"descubrirte los trillos de la entrega, el secreto esplendor con que esperaba, tu reclamo de amor que ya no llega." S. Rodríguez Domínguez.

En el moridero de pobres sin fe en que poquito a poco se va convirtiendo el país, la lluvia es un referente de estratificación social, es decir, que ubica a cada quien en el estrato social al que pertenece a partir de lo que anímicamente ella le provoca, le genera.

Hablemos de la amplia clase media, desde la muy pobre pero que va tirando, a la alta clase media que ya llega hasta el apartamentito en Juan Dolio o Bávaro.

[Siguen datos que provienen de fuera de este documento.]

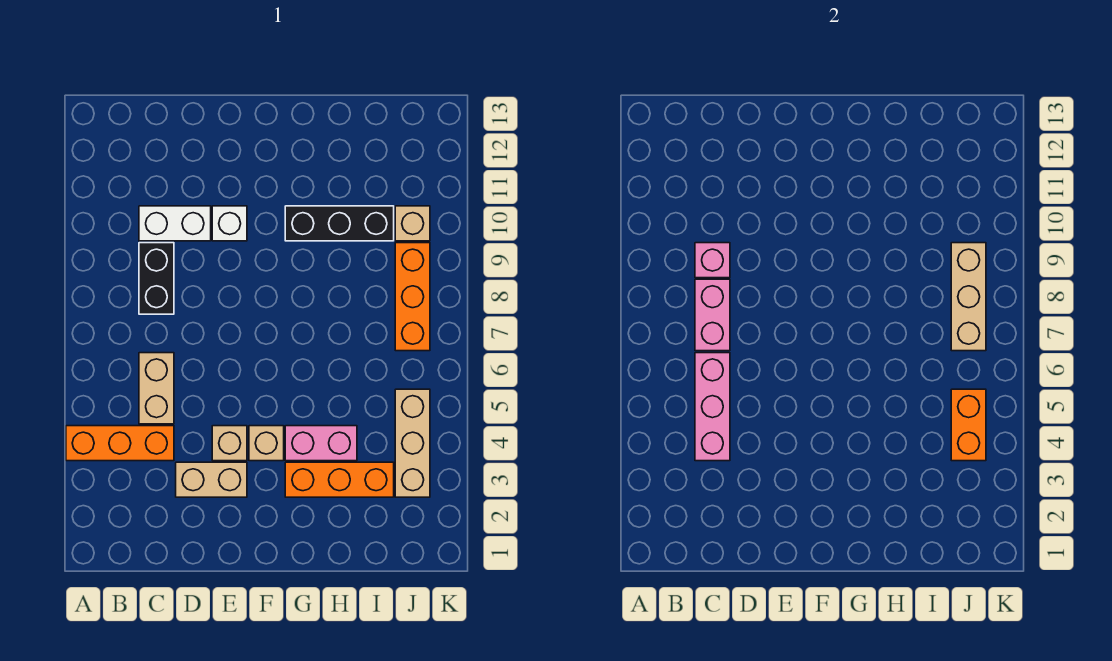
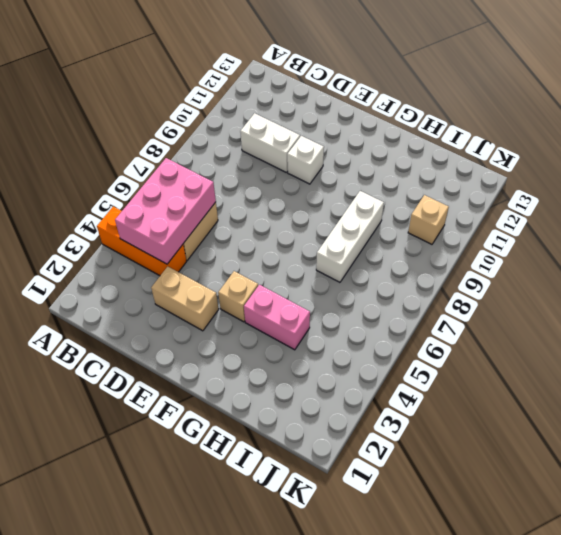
pink brick B4:C6 level 2 -> pink brick C4:C6 level 2
white brick H7:H9 level 1 -> none
none -> black brick C8:C9 level 1
none -> tan brick E4 level 1
none -> orange brick G3:I3 level 1

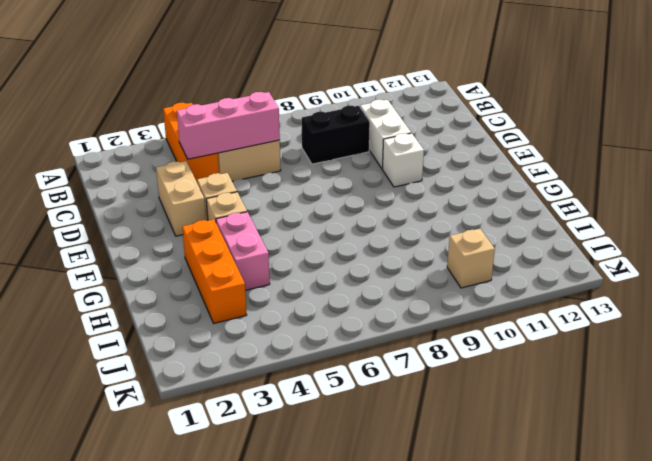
none -> black brick G10:I10 level 1
none -> tan brick J3:J5 level 1
none -> orange brick J7:J9 level 1

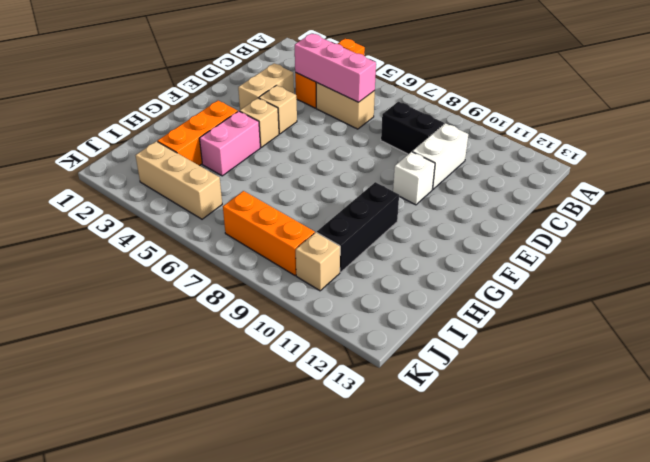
none -> pink brick C7:C8 level 2
none -> pink brick C9 level 2
none -> orange brick J4:J5 level 2

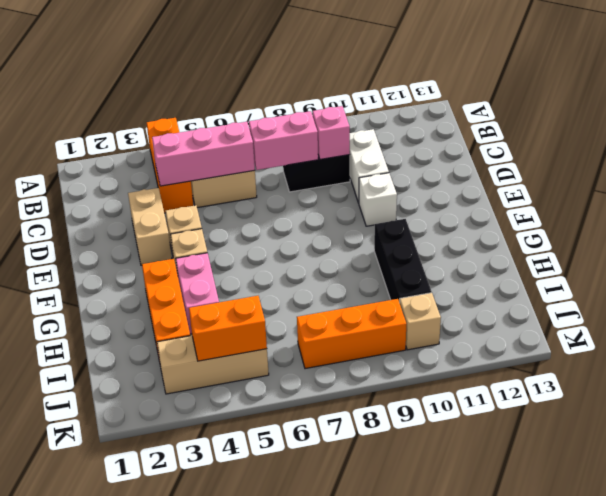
none -> tan brick J7:J9 level 2

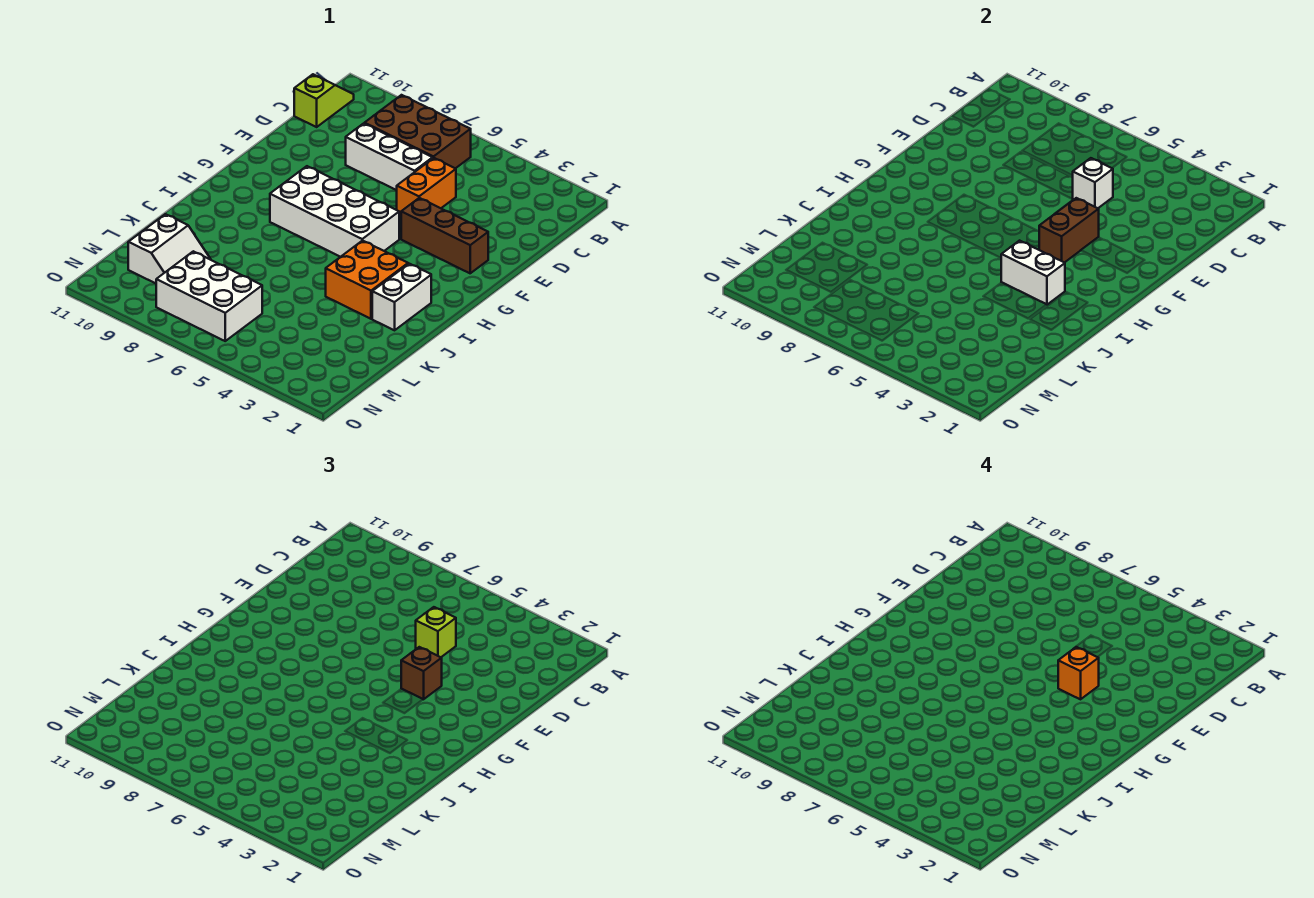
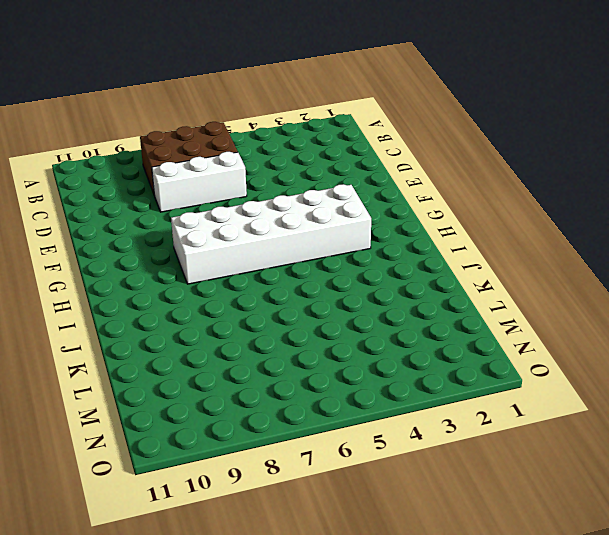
white brick G3:H8 level 1 -> white brick G5:H8 level 1
none -> lime slope B11:C11 level 1 top C
none -> orange brick D5:E5 level 1
none -> brown brick F2:F4 level 1

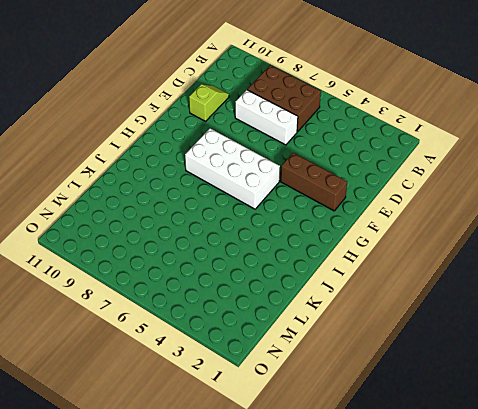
lime slope D10:E10 level 1 top E -> lime slope B11:C11 level 1 top C
none -> orange brick D5:E5 level 1
none -> white brick I2:J2 level 1
none -> orange brick I3:J4 level 1

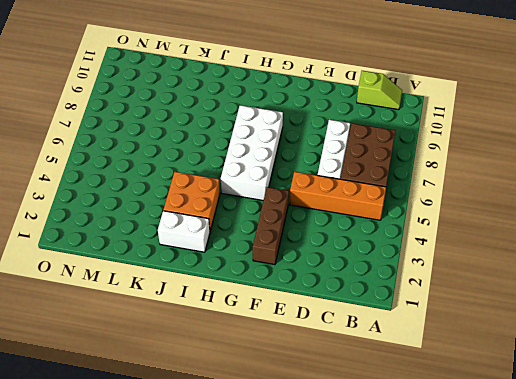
orange brick B5:E5 level 1 -> orange brick D5:E5 level 1
none -> white slope L9:M10 level 1 top 10
none -> white brick M6:N8 level 1
none -> white brick D5 level 2

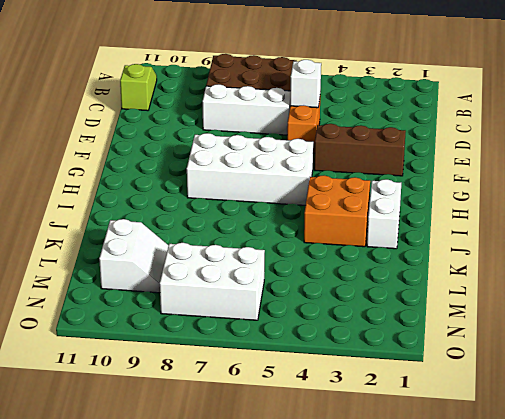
none -> brown brick F4:G4 level 2
none -> white brick I3:I4 level 2
none -> lime brick D5 level 3

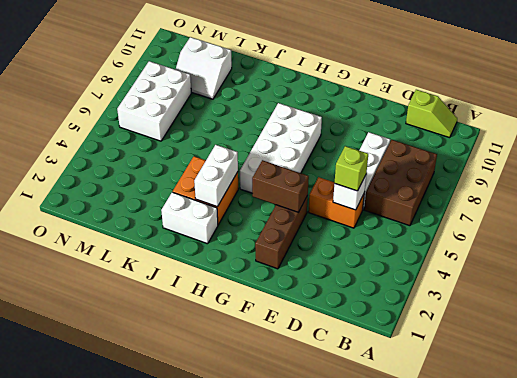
none -> brown brick F4 level 3
none -> orange brick F4 level 4

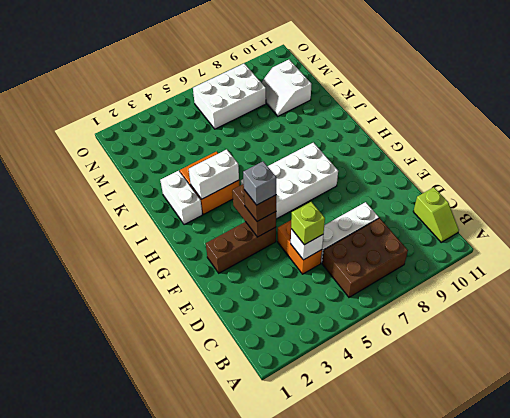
grey brick F4 level 4 -> orange brick F4 level 4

Así, llueve en la Capital, Moca o Santiago y los moteles no dan abastos, se hacen largas colas, se pelean los parroquianos por las suite con jacuzzi, según me cuentan. La lluvia, ya se sabe, tiene un efecto afrodisíaco innegable. Las emisoras cambian la temática de sus discos, y en minutos, en Primera FM comienza a sonar José José… "afuera está lloviendo, amor…", o la inolvidable página bolero de Cortez que para los dominicanos inmortalizara Sergio Vargas en el mejor de todos sus trabajos: "un cigarrillo la lluvia y tú me trastornan… Brindo por ti"… y en ese plan.

He aquí el romanticismo, la bíblica incitación al santo fornicio que en las altas clases y la muy baja clase media hacia arriba genera la lluvia y sus tardes grises, con sus tristes bienvenidas.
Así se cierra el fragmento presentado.